Next year, ChatGPT users will be able to make purchases on the platform through PayPal, which will bring benefits what the company calls “tens of millions of merchants.” to the popular OpenAI chatbot.
The agreement between PayPal and OpenAI was the first This is reported by CNBCwhich revealed that PayPal would be enabled on ChatGPT in 2026 and merchants would be able to sell their inventory directly on ChatGPT.
In a PayPal video To demonstrate how PayPal’s integration with ChatGPT could work, a customer asks the chatbot for advice on running shoes, writing: “Help me buy running shoes for Maya, size 7.5. She likes bright colors and running around town. Budget $120.”
The message shows a tip about Reebok running shoes and buttons to buy the shoes via PayPal or Pay Different.
The deal makes PayPal one of the first e-commerce services to integrate with the OpenAI service and the first payment wallet announced for ChatGPT, which has around 800 million weekly users. OpenAI also recently signed deals with Walmart, Shopify and Etsy.
Alex Chriss, CEO of PayPal said CNBC“We have hundreds of millions of loyal PayPal wallet holders who can now click the Buy with PayPal button on ChatGPT and enjoy a secure payment experience.”
Adding PayPal to ChatGPT was a piece of cake desired function on the OpenAI Developer Forum.
How secure are chatbots when purchasing?
With millions of potential buyers using AI assistants like ChatGPT, the potential to migrate e-commerce from the web to AI platforms is huge.

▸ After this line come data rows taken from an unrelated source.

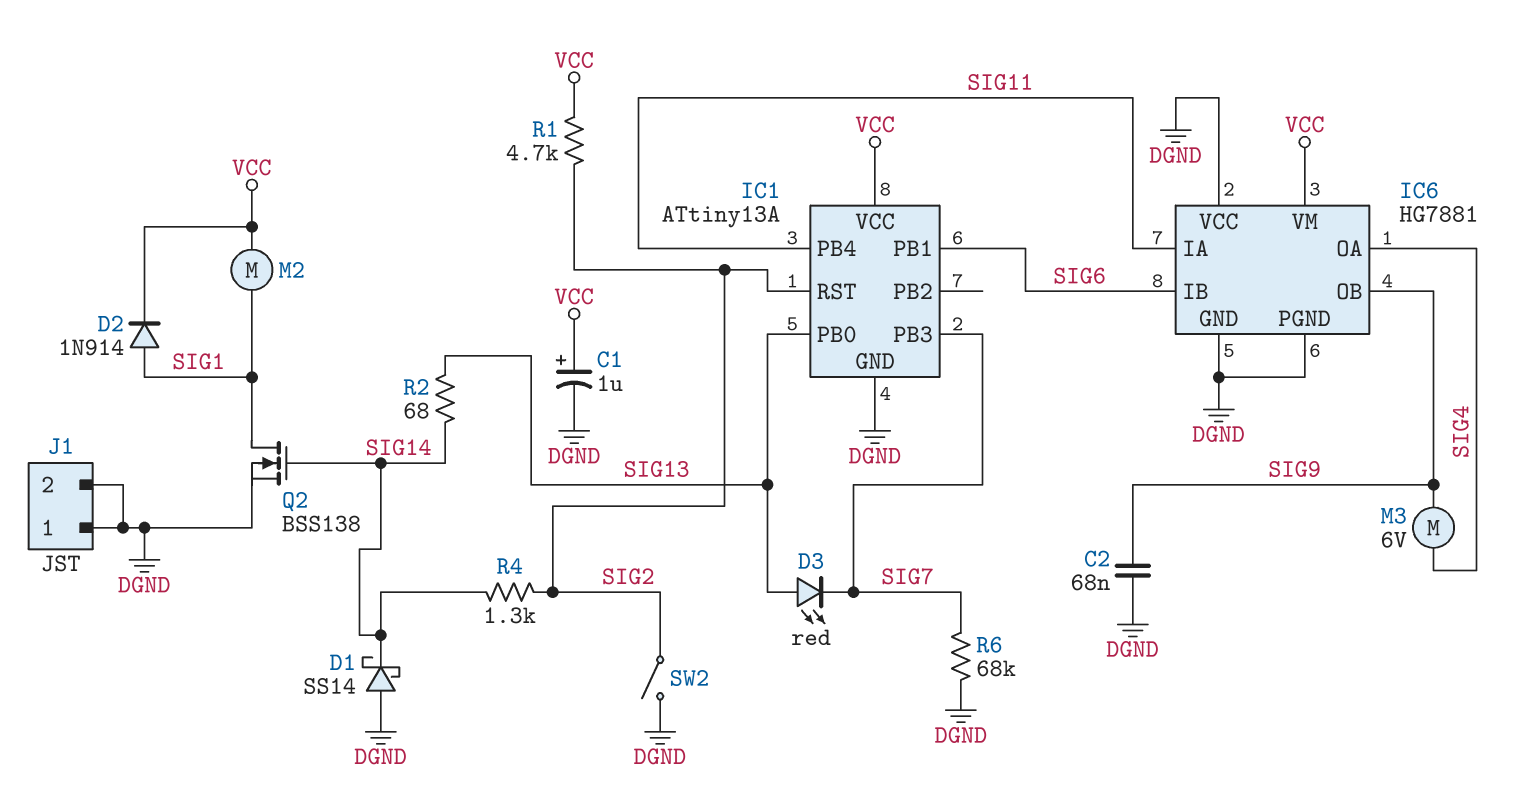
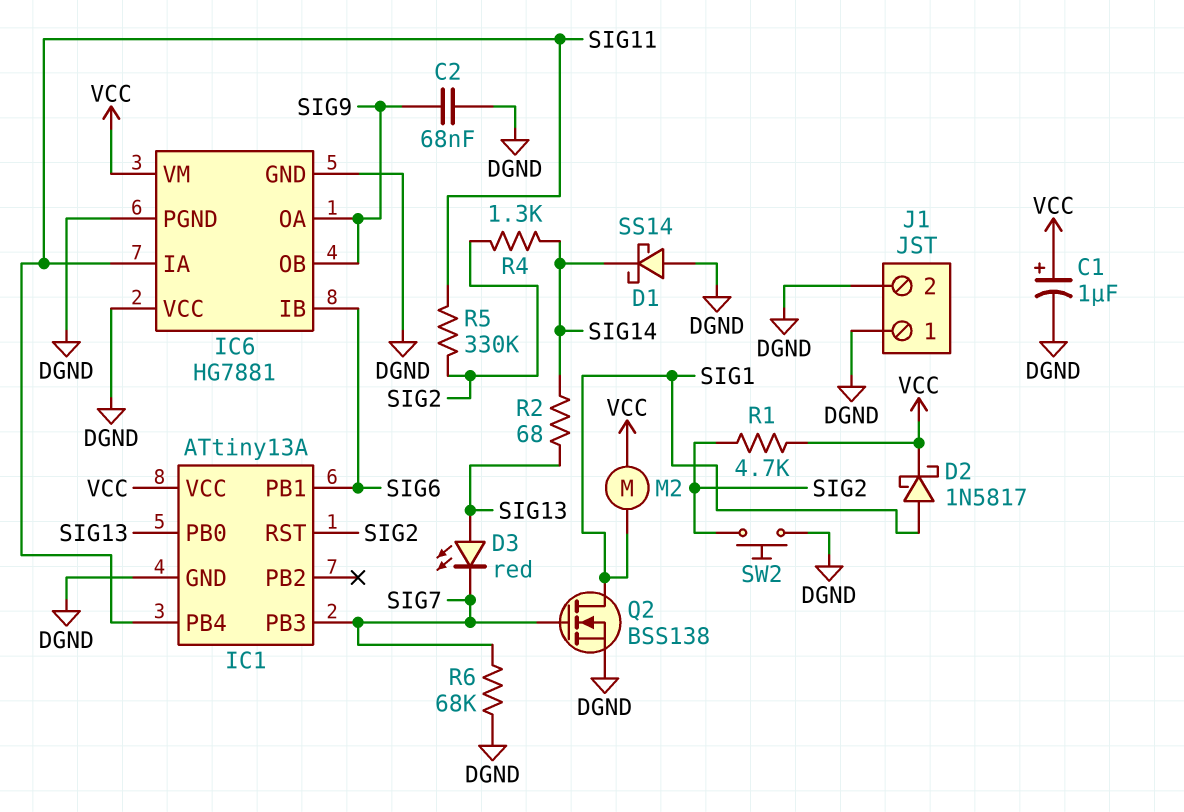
D2: diode 1N914 (A SIG1, K VCC) -> schottky 1N5817 (A SIG1, K VCC)
IC6 pin OA: SIG4 -> SIG9
M3: motor 6V (SIG4, SIG9) -> none
Q2: NMOS BSS138 (G SIG14, D SIG1, S DGND) -> NMOS BSS138 (G SIG7, D SIG1, S DGND)
R5: none -> 330k (SIG2, SIG11)
SW2: switch (DGND, SIG2) -> button (DGND, SIG2)

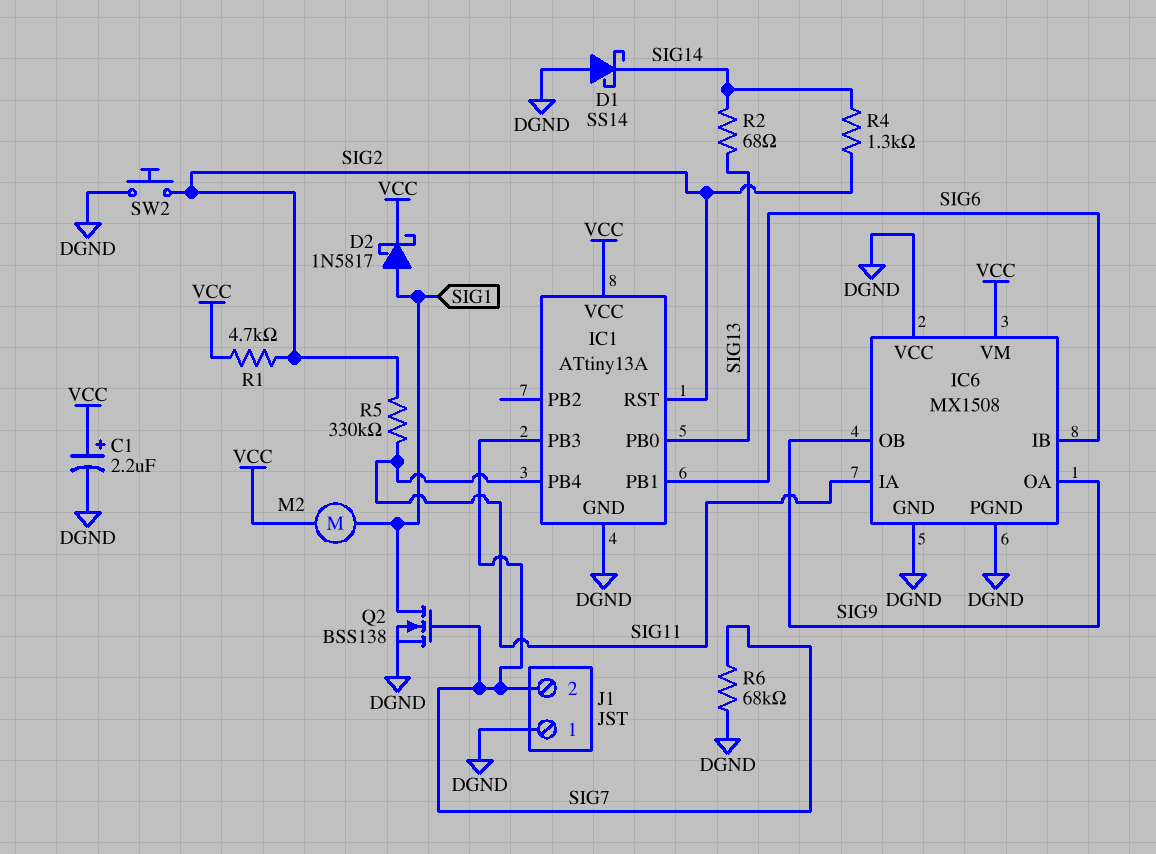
C1: 1uF (plus VCC, minus DGND) -> 2.2uF (plus VCC, minus DGND)
C2: 68nF (DGND, SIG9) -> none
D3: LED red (A SIG13, K SIG7) -> none
IC6: HG7881 -> MX1508
J1 pin 2: DGND -> SIG7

This can enable purchase recommendations, more detailed product comparisons, artificial intelligence tools that better remember customer preferences, and smoother checkout processes.
“Fewer abandoned carts, stronger customer interaction and higher consumer expectations for instant, personalized experiences,” said John Paul Cunningham, Chief Information Security Officer at Silver fortressa Texas-based identity security company.
However, Cunningham warned that people who use chatbots to make purchases could be vulnerable if they have given these tools too many rights, such as access to their financial data, that are not adequately protected.
“Chatbots add another risk: rapid injection attacks that trick them into revealing data or spreading links to counterfeit products on phishing websites,” he said.
If a chatbot service experiences a data breach, it can expose personal information, just like any other online service that has access to this information.
Added to this is the rise of artificial intelligence agents that are constantly being improved and can make autonomous decisions whose safety is difficult to guarantee.
“We may need to develop AI superenforcers to monitor, control and protect the e-commerce experience in real time, along with better identity verification tools to ensure transactions remain linked to verified individuals,” Cunningham said.
The good news is that major service providers like PayPal have been dealing with fraud and security risks for decades. PayPal may be better positioned than smaller merchant networks to combat potential fraud on AI platforms.
“Established platforms like PayPal now significantly reduce the risk of fraud,” he said. “PayPal certainly has the maturity and resources to secure such a platform.”
However, there is little a payment service provider can do if AI tools have vulnerabilities beyond their control.
“There may be fundamental flaws in the fundamentals of AI and how it works that will be difficult to resolve,” Cunningham said.